唐小棠以为皇后口中的他不是人只是一种形容,形容皇帝对她做了什么禽兽不如的举措,比如要杀她这件事,没成想,皇后说的就是字面上的意思。
皇帝他不是人,准确来说,这个皇帝根本就不是真正的皇帝。
* * *
沐昕昀的父皇沐弘寅是天沐国的第七任皇帝。
当年先皇在位时,沐弘寅的生母位卑,又过世得早,他在一众皇子中并不受青睐,甚至可以说是被排挤在边缘,就连普通的宫人都会暗中欺负他,生活过得很是凄苦。
可不知从何时起,先皇突然一反常态,对他格外偏爱。
先是为他处置了好些曾欺负过他的宫人,之后又将他迁到象征着太子之位的正阳宫,吃穿用度都是独一份,甚至还命御膳房每日换着花样给他炖滋补的药膳,把他从原来的豆芽一根渐渐养成了健康的大树。
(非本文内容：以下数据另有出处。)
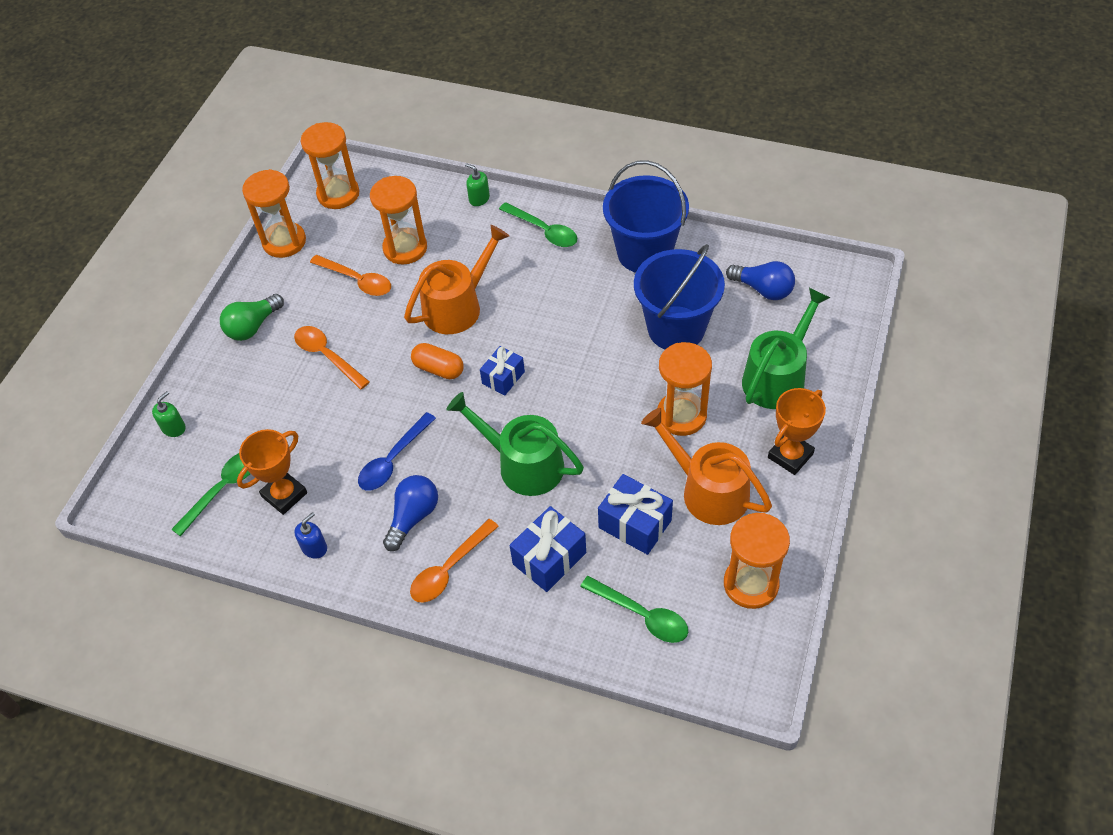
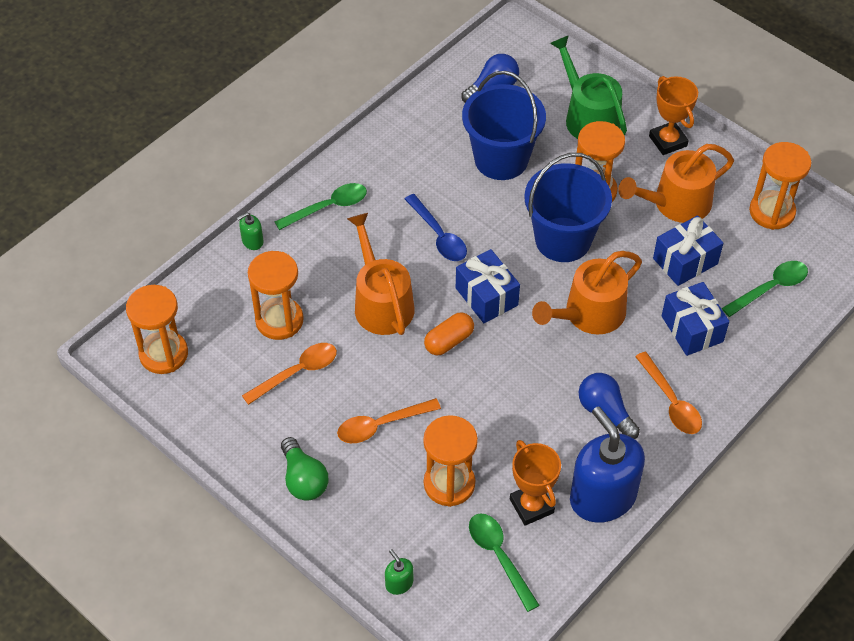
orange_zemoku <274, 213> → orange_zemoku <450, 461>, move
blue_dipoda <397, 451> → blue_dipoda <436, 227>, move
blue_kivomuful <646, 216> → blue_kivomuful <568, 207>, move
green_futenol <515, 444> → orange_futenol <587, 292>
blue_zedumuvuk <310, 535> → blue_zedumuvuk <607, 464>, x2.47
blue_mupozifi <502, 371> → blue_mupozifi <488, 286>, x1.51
那段时光,或许是沐弘寅人生中难得的温暖日子,先皇走到哪里都把他带在身边,一有空闲便带他玩耍,看他的眼神永远都是笑眯眯的,几乎从来不对他生气。
沐弘寅觉得他从前再多的苦难都值了。
直到某一天,他贪玩偷溜进父皇的丹房,偷听到了父皇与国师的对话。
原来,父皇对他所有的好只因为他的生辰八字最适合拿来为他自己换命。
所以父皇要将他的身子养好,所以父皇对他无微不至,甚至让他觉得太子之位都唾手可得。
可是回头再想想,他哪里有资格做太子呢?父皇从来督促他学习,也不检查他的课业,哪怕他在课堂上调皮捣蛋,太傅要责罚他,父皇也会为他开脱。
他从来就没有想过要让他明志,更不会教他为君之道,因为他从被选中的那一刻就已经注定了命不久矣。
再回头想想从前的温情,都变成了天大的笑话。
那之后,沐弘寅开始暗中蓄力。
迎娶太傅的女儿,为自己在朝中树立好名声也便成了他的计划之一。
韶映欢在成为皇后之前原本只是个天真烂漫的姑娘,可是她遇到了带着目的接近她的沐弘寅。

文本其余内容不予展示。